La sessione invernale del calciomercato è (finalmente) terminata.

L’Inter saluta gli arrivi in prestito di Lisandro Lopez e Rafinha e le partenze, con identica formula, di Joao Mario, Gabigol, Nagatomo, Vanheusden.
Non sono arrivati gli auspicati Pastore, Ramires o chi per loro. La squadra è rimasta sostanzialmente con i ranghi di inizio stagione, incompleti e raffazzonati.
Lo spirito fanciullesco del tifoso che alberga in ogni interista si ribella alla carestia di questi tempi magri ove si metabolizzano con difficoltà concetti ragionieristici come Settlement Agreement, Fair Play finanziario, break even e risultati aggregati.

Ma questo è il nostro presente ed il nostro futuro. Fino a al 2010 ci siamo abituati ad un genitore innamorato dell’Inter che soddisfava i suoi capricci di tifoso con spese senza misura (e a volte senza logica) che andavano ben al di là di ciò che sarebbe servito e, soprattutto, di ciò che ci si sarebbe potuti permettere.

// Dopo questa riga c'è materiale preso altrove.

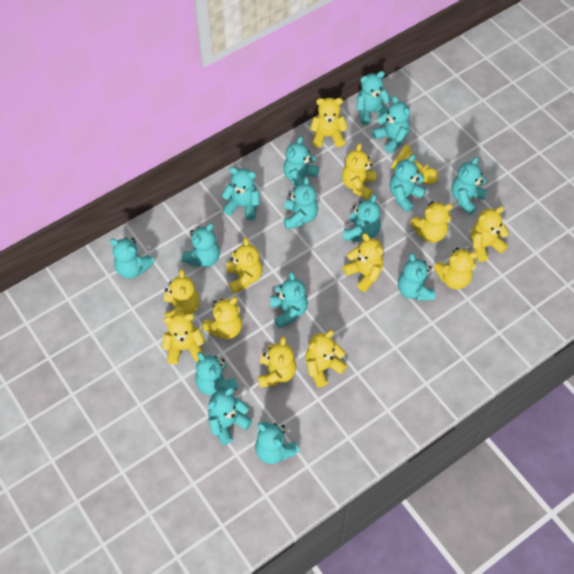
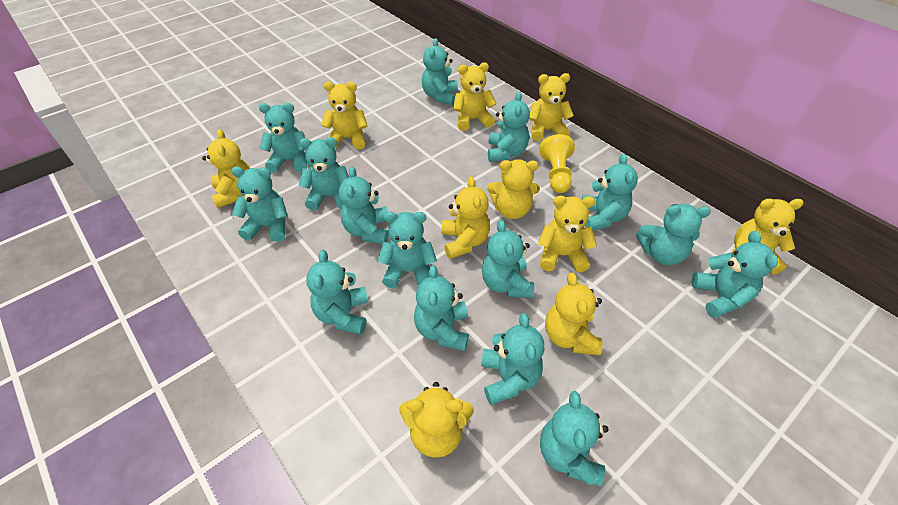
yellow teddy bear: 12 -> 10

Il passato da cicala si è riverberato dopo la partenza di Moratti in gestioni e annate da lacrime e sangue. Chi gli è subentrato non è tifoso dell’Inter.
Non ne sente l’appeal, né la storia, né il prestigio. Vive la realtà nerazzurra in modo manageriale ed asettico: quella di un’azienda con un fortissimo raffreddore da indebitamento che non può più permettersi di sedere al tavolo dei grandi e che non è più riuscita malgrado i tanti soldi spesi (male) a ritrovare un filo conduttore nella gestione sportiva.

Gli errori si pagano ed il passato non si può cancellare. Così gli eccessi di ieri che pure ci hanno regalato gioie e mirabilie come il Triplete, si scontano ancora oggi in un presente dove anche riuscire a reperire sul mercato il pane e salame di rinforzi che sarebbero serviti come l’aria non è stato possibile causa limiti oggettivi e contingenti di contabilità e di spesa.

Ai malumori dei tifosi, divisi nelle correnti di pro e contro Suning, si aggiungono le inquietudini individuali e collettive di un gruppo, che non vince dal 3 dicembre, e di un tecnico che vede la sua leadership tecnica meno lucida e salda di qualche mese fa.
Ci attendono tempi complicati con il dovere imperativo di tentare di raggiungere quel (difficile) quarto posto indispensabile per moltissimi milioni di motivi di euro e di speranza.

L’inverno dell’Inter sarà assai rigido ed è ben lungi dal volgere al termine.